- Born: 1 September 1931 Dabhel, India
- Died: 9 June 2019 (aged 87)
- Education: University of South Africa
- Writing career
- Notable awards: Olive Schreiner Prize

= Ahmed Essop =

Indian-born South African author (1931–2019)

Ahmed Essop (1 September 1931 – 9 June 2019) was an Indian-born South African author.

== Biography ==
He attended the University of South Africa, where he obtained a BA in 1956 and later an honours degree.

Employed as a teacher until 1986, Essop gave up teaching to pursue writing full-time. Much of his work focuses on Indians and their roles in South African society, and include racial themes of apartheid.

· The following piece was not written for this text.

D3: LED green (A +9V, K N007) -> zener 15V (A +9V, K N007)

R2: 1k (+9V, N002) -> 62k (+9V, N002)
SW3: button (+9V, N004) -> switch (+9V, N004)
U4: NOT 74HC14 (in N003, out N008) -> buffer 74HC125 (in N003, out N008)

Ahmed Essop died on 9 June 2019.

==Writings==
- The Dark Goddess (1959) (as Ahmed Yousuf)
- The Visitation (1979)
- The Emperor (1984)
- The Hajji and Other Stories (1978)
- Noorjehan and Other Stories (1990)
- The King of Hearts and Other Stories (1997)
- The Third Prophecy (2004)
- History and Satire in Salman Rushdie's The Satanic Verses (2009)
- The Universe and Other Essays (2010)
- Exile and Other Poems (2010)
- The Moors in the Plays of Shakespeare (2011)
- The Garden of Shahrazad and Other Poems (2011)
- Charles Dickens and Salman Rushdie: A Comparative Discourse (2014)

==Awards==
Essop was awarded the Olive Schreiner Prize in 1979 by the English Academy of Southern Africa for The Hajji and Other Stories (1978) and the Literary Lifetime Achievement Award by the South African Ministry of Arts and Culture.